Agentes de la Policía Nacional descubrieron un homicidio que se había encubierto como suicidio. El marido de la víctima fue detenido en Jaén como presunto autor de un delito de violencia de género con resultado de muerte. La coordinación y dirección entre jueces, forenses y policía fue clave en el desarrollo de las investigaciones que habían detectado diferentes indicios y pruebas, que hacía pensar que no se trataba de un suicidio. Presuntamente, el ahora detenido, elaboró minuciosamente su coartada para que no se descubriera el hecho ilícito. No existían denuncias previas de violencia de género.

Los hechos ocurrieron el pasado día nueve de octubre, cuando una llamada a la Sala del 091 alertaba de la aparición de una persona fallecida en su propio domicilio; se trataba de una mujer con signos aparentes de suicidio. En el mismo lugar, el marido de la víctima había manifestado a los agentes que había llamado al 061, informando que se había encontrado a su mujer con una jeringuilla clavada en una de sus muñecas y que había intentado reanimarla sin resultado positivo.

Elaboró su coartada

El detenido, había manifestado a los investigadores, que mantenía una buena relación con su esposa, aunque como en todos los matrimonios, ocasionalmente tenían sus desavenencias. Que el día anterior al supuesto suicidio, habían discutido, motivo por lo que se marchó del domicilio conyugal para pasar la noche en casa de un compañero de trabajo. Al día siguiente asistió a su trabajo, almorzó con unos compañeros, realizando diferentes visitas y compras a lo largo de la jornada. En varias ocasiones, pasó por la calle del domicilio, observando como no había luz en el mismo, efectuando diferentes llamadas telefónicas a su mujer con resultado negativo. Alarmado por la falta de respuesta, se dirigió directamente a la vivienda, encontrando a su esposa tendida en la cama. Al verla en muy mal estado intentó reanimarla efectuando una llamada telefónica al 061, sin percatarse de que estaba muerta.

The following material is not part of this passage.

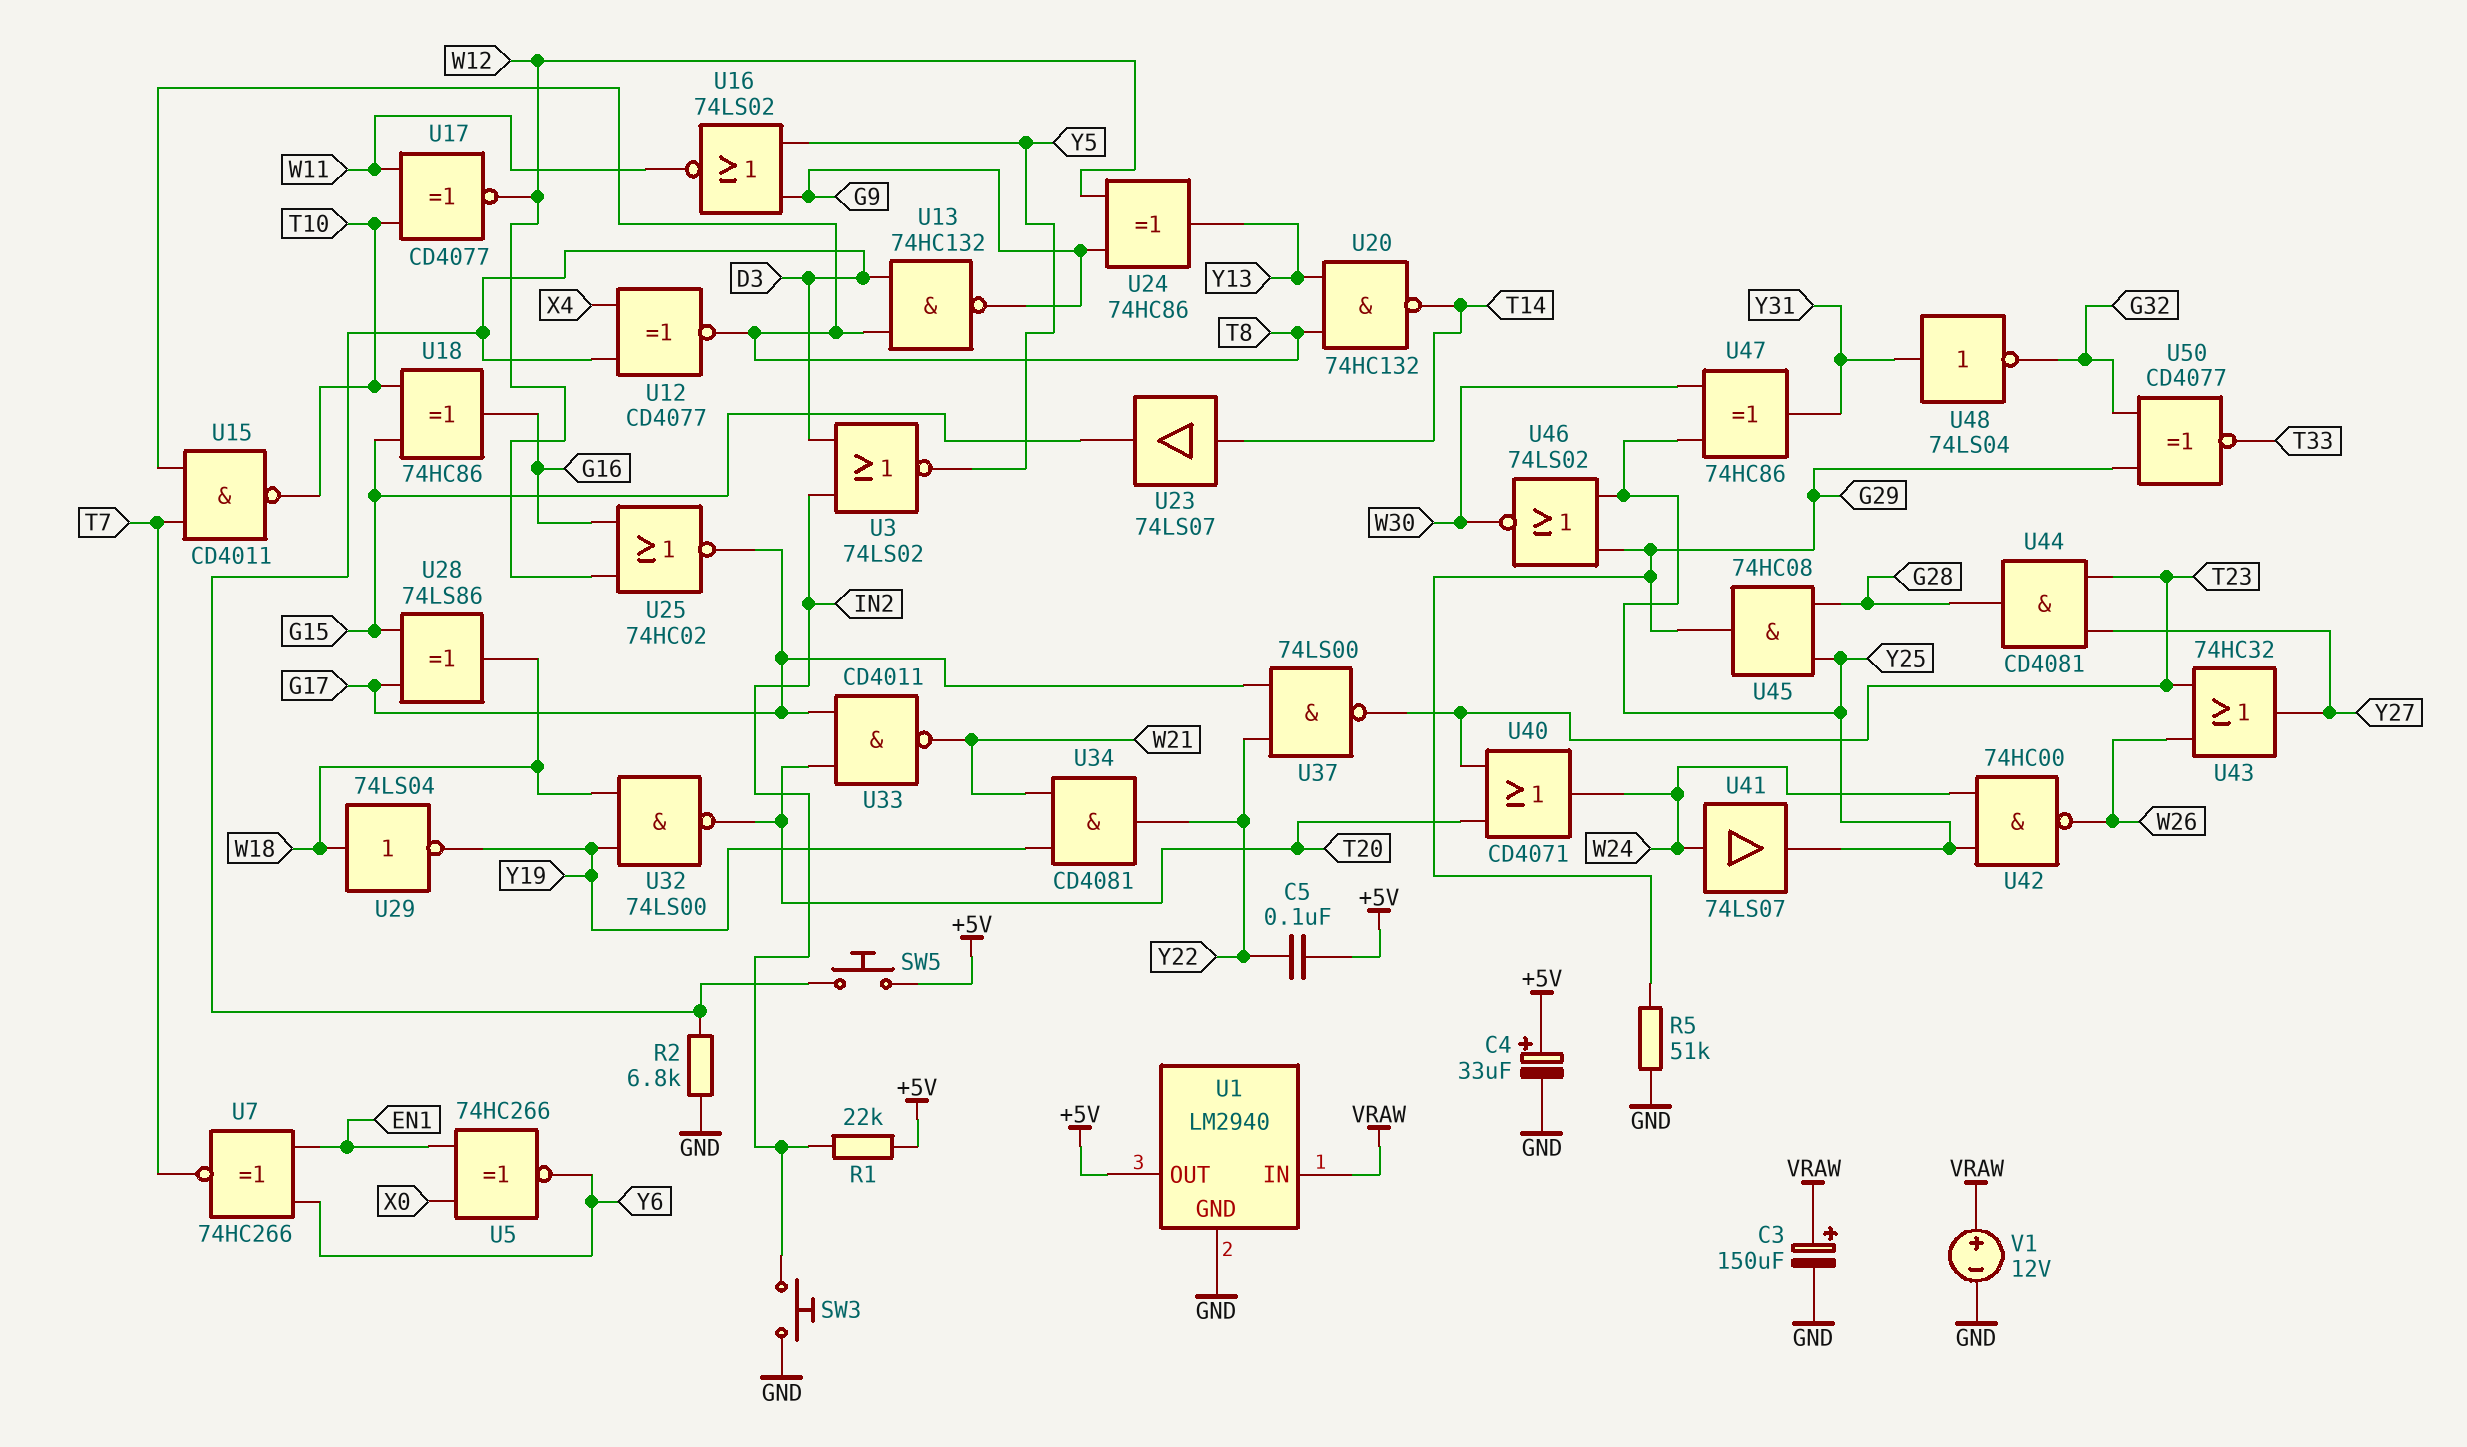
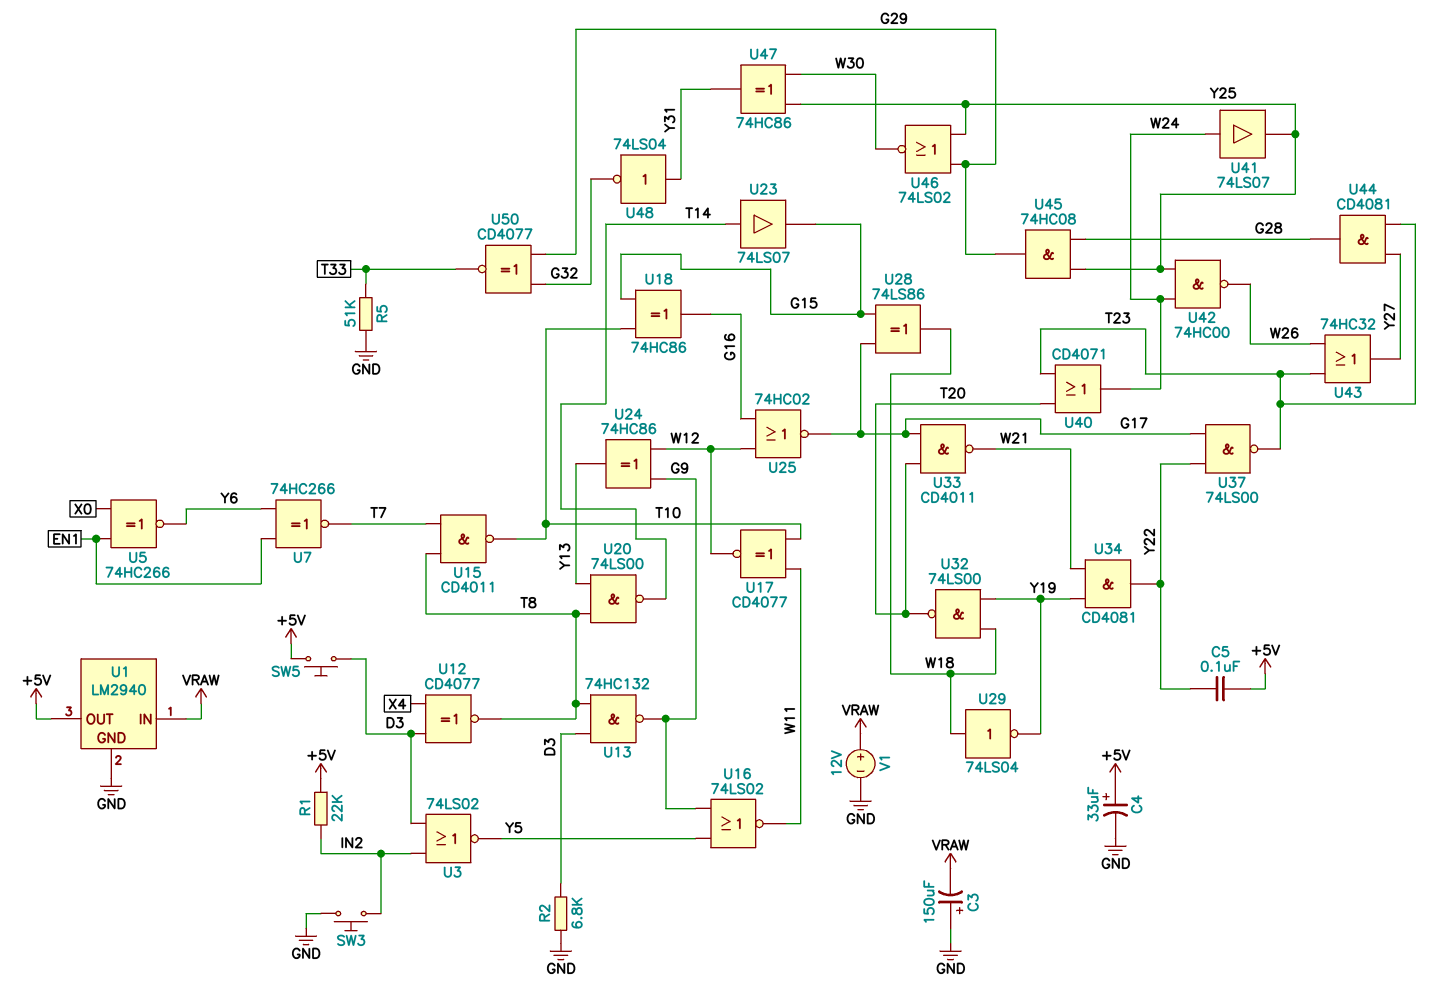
C3: 150uF (plus VRAW, minus GND) -> 150uF (plus GND, minus VRAW)
R5: 51k (G29, GND) -> 51k (GND, T33)
U20: NAND 74HC132 (in T8, in Y13, out T14) -> NAND 74LS00 (in T8, in Y13, out T14)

Coordinación y dirección entre la policía, forenses y jueces

Los investigadores y forenses habían detectado diferentes indicios y pruebas que hacían sospechar, que el supuesto suicidio se trataba en realidad de un homicidio. Dirigidos por el titular del Juzgado de Violencia de Género de Jaén, los investigadores reconstruyeron las horas previas al suceso tanto de la víctima como del detenido, concluyendo que la muerte de la mujer presuntamente la había realizado su cónyuge.

Una vez puesto a disposición de la Autoridad Judicial, ésta decretó su ingreso en prisión.

Las investigaciones han sido llevada a cabo por la Unidad de Delincuencia Especializada y Violenta (U.D.E.V.) de la Comisaría de Jaén.